Em 2010, vídeos publicados por um perfil anônimo causaram a indignação de diversas pessoas nas redes sociais. Neles, um homem não identificado aparece assassinando filhotes de gato de diferentes maneiras, sem esboçar nenhuma reação. Espantados com a frieza, alguns usuários do Facebook criam um grupo na rede para localizar o indivíduo capaz de cometer e filmar um crime tão perverso.

Diferente de outros documentários da plataforma, os protagonistas da narrativa não são os detetives oficiais encarregados do caso, mas sim as pessoas comuns que assistiram ao vídeo e tornaram a busca pelo assassino um objetivo de vida. Deanna Thompson, analista de dados de um cassino em Las Vegas, e John Green, nome fictício de um homem que não quis se identificar, recapitulam passo a passo a investigação feita até encontrarem Luka, o responsável pelas atrocidades com os gatinhos - e que viria a se tornar um criminoso procurado pela Interpol após assassinar o estudante chinês Jun Lin. 

É interessante acompanhar a reconstrução da busca e os resultados conquistados apenas com base em detalhes observados nos vídeos. Cada frame é uma pista para descobrir em qual país reside Luka. De um maço de cigarros a um aspirador, Deanna e os outros se aproveitam de tudo para se aproximar cada vez mais do assassino. Quando finalmente os pontos vão se ligando e os “detetives virtuais” o encontram, o diretor e roteirista Mark Lewis apresentam quem, de fato, é a pessoa por trás dos vídeos macabros.

Entendemos que o criminoso possui uma mente perturbada ao conhecermos o conteúdo das imagens divulgadas. Porém, o documentário apresenta lacunas que deveriam ser preenchidas - falta um estudo mais aprofundado sobre o aspecto psicológico do assassino. Toda a montagem dos vídeos é feita minuciosamente por Magnotta, que já os planejava prevendo a repercussão que causariam. O texto de Lewis reproduzido na boca de Deanna e Green alerta o público diversas vezes sobre a busca por atenção, sempre espelhado  em cenas da cultura pop ou em casos antigos de serial killers. Ele queria ser o centro das atenções e um profissional analisando suas atitudes para atingir esse objetivo tornaria a proposta mais completa.
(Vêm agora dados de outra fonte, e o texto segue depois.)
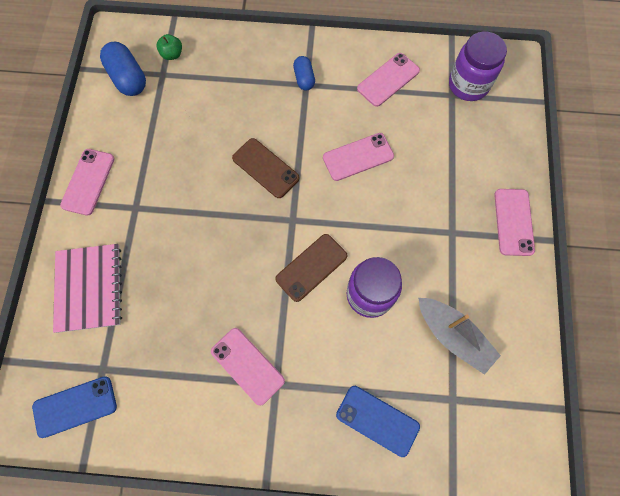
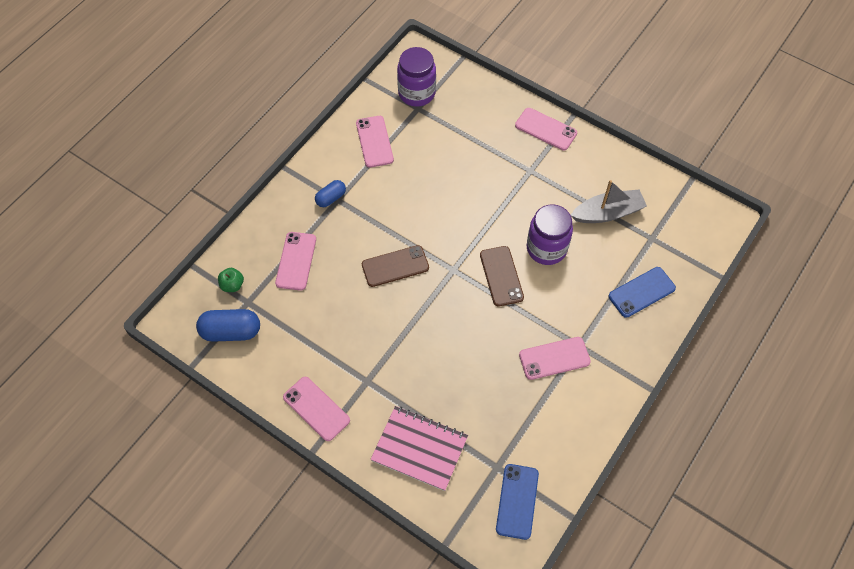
camera: 60 degrees left, 10 degrees down
(304, 78) = (331, 198): blue capsule -> blue capsule turned 60 degrees counterclockwise
(358, 157) = (429, 197): pink phone -> pink phone (296, 261)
Apesar de contar com  os entrevistados mais importantes na história do caso, o documentário erra na condução exageradamente dramatizada. Até mesmo os policiais envolvidos na investigação revivem cada detalhe como se estivessem representando a si mesmos. Essa apresentação  retira a força do questionamento principal que o diretor e Deanna preparam para o espectador: sabendo que Luka clamava por atenção com seus vídeos assustadores, teriam eles se tornado cúmplices das mortes de Lin? Afinal, saber que estava sendo procurado poderia ter influenciado o jovem a continuar com suas atitudes doentias.

Ainda assim, Don’t F**k With Cats prende em frente à TV com sua riqueza em detalhes da investigação, colocando o espectador no papel de detetive ao lado dos entrevistados e, acima de tudo,  relembrando que a internet dá o poder de fazer o bem, mas também de causar o mal.